23 Topic 14 NUTRIENTS - soluble compounds containing nitrogen, phosphorus and potassium which are absorbed by roots. NPK FERTILISERS - those containing Nitrogen, Phosphorus and Potassium NITRIFYING BACTERIA - bacteria living in swellings on the roots of pea and bean plants (legumes) that can take nitrogen out of the air and give this to plants. FIXING NITROGEN - taking nitrogen out of the air and changing it into useful compounds for plants e.g. nitrates. DENITRIFYING BACTERIA - taking nitrates out of soil and changing it nitrogen. HABER PROCESS - the joining of nitrogen and hydrogen gases to make ammonia gas using an iron catalyst. OSTWALD PROCESS - the oxidation of ammonia with oxygen to make nitrogen dioxide using a platinum catalyst. The nitrogen dioxide dissolves in water to produce nitric acid. The industrial manufacture of nitric acid. The Ostwald process is exothermic. EXOTHERMIC REACTION - a reaction which gives out energy.

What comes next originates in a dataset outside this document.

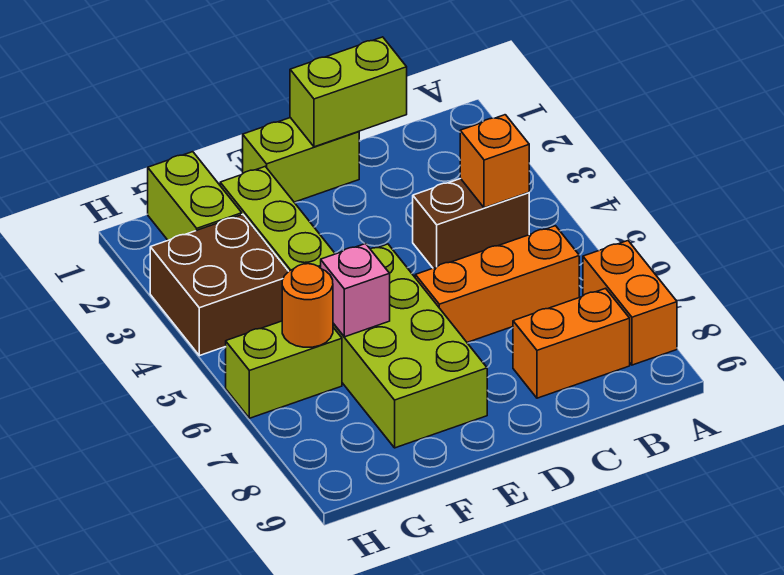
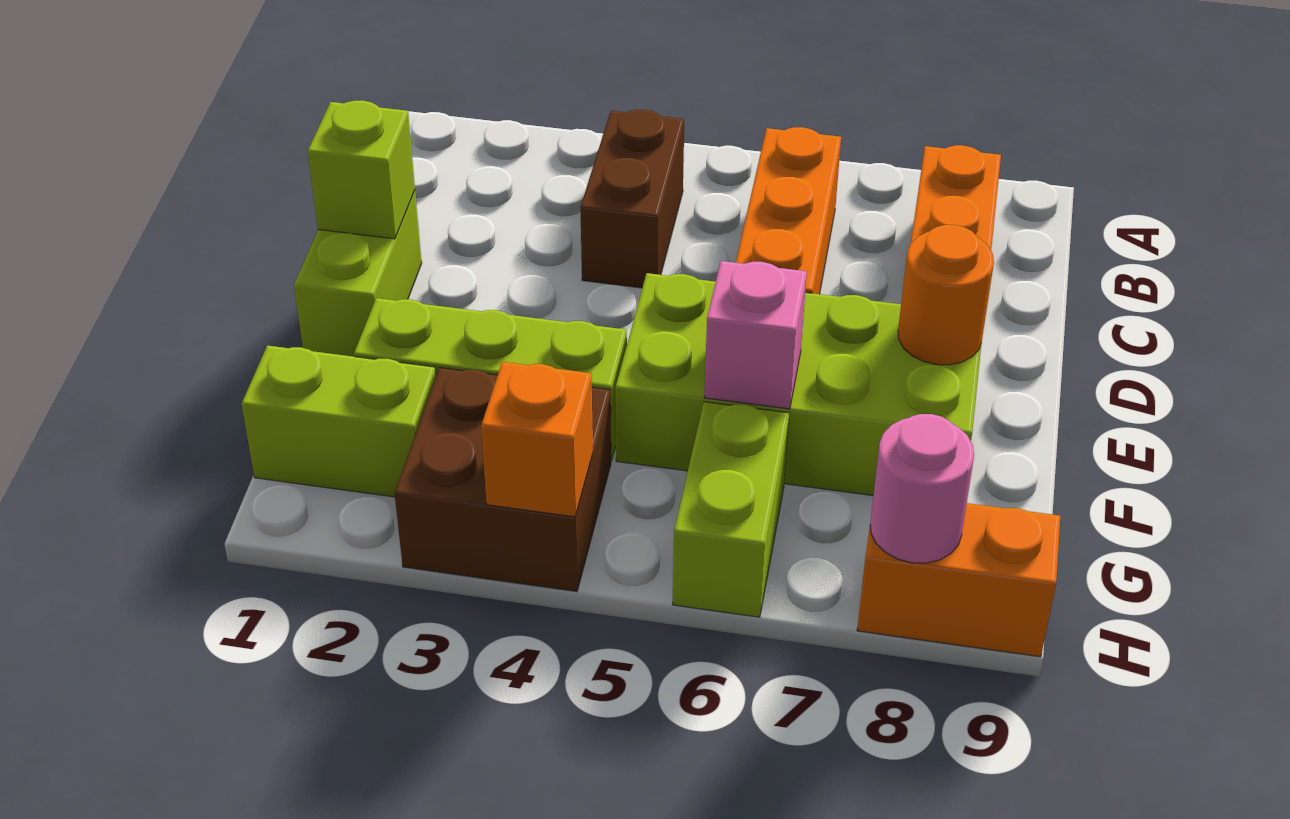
orange brick A7:A8 level 1 -> orange brick H8:H9 level 1
orange brick B4 level 2 -> orange brick H4 level 2
lime brick C1:D1 level 2 -> lime brick D1 level 2
orange round brick G6 level 2 -> orange round brick E8 level 2
none -> pink round brick H8 level 2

24 Topic 15 I PHOTOSYNTHESIS - a process in plants in which carbon dioxide and water are changed into carbohydrates and oxygen with the help of sunlight and chlorophyll. CARBOHYDRATE - a compound containing carbon, hydrogen and oxygen in which the ratio of hydrogen:oxygen is the same as in water i.e. 2:1 ENDOTHERMIC - a reaction in which energy is absorbed (or taken in). CHLOROPHYLL - a green chemical in the leaves of plants which is able to trap the energy of the sun and use this energy to make carbohydrates. RESPIRATION - a process in living things where oxygen is used to break up food and produce water, carbon dioxide and energy ISOMERS - compounds with the same molecular formula but with a different structural formula. MONSACCHARIDE - single sugar molecules such as glucose or fructose (C6H12O6) DISACCHARIDE - two sugar molecules joined together as in sucrose or maltose (C12H22O11)

25 Topic 15 - II CONDENSATION - the joining of sugar molecules with the elimination of water molecules. POLYMERISATION - the joining of many sugar molecules together e.g. when glucose is changed into starch. DIGESTION - a process in living things where large molecules are broken into smaller molecules with the help of enzymes. ENZYMES - biological catalysts which are used to help reactions such as photosynthesis and digestion in living things. HYDROLYSIS - the breakdown of molecules by splitting them with water e.g. sucrose into molecules of glucose and fructose. FERMENTATION - a reaction between sugars and enzymes in yeast which produces alcohol and carbon dioxide. ALKANOL (alcohol) - a compound made by the fermentation of a carbohydrate (e.g. ethanol). ETHANOL - a member of the alkanol family with formula C2H5OH.

26 Chemical Tests CARBON DIOXIDE –turns lime water milky
HYDROGEN GAS – burns with a pop OXYGEN GAS – relights a glowing splint ALKENES C=C – decolourises Bromine solution GLUCOSE/FRUCTOSE/MALTOSE – turn Benedict’s solution brick red STARCH – turns iodine solution blue/black IRON (ll) IONS Fe2+ - turn ferroxyl solution blue ACIDS – turn universal indicator red/orange pH less than 7 ALKALIS – turn universal indicator blue/purple pH greater than 7 NEUTRAL SOLUTIONS – turn universal indicator green pH = 7 AMMONIA – turns pH paper/universal indicator blue/pH greater than 7/alkaline.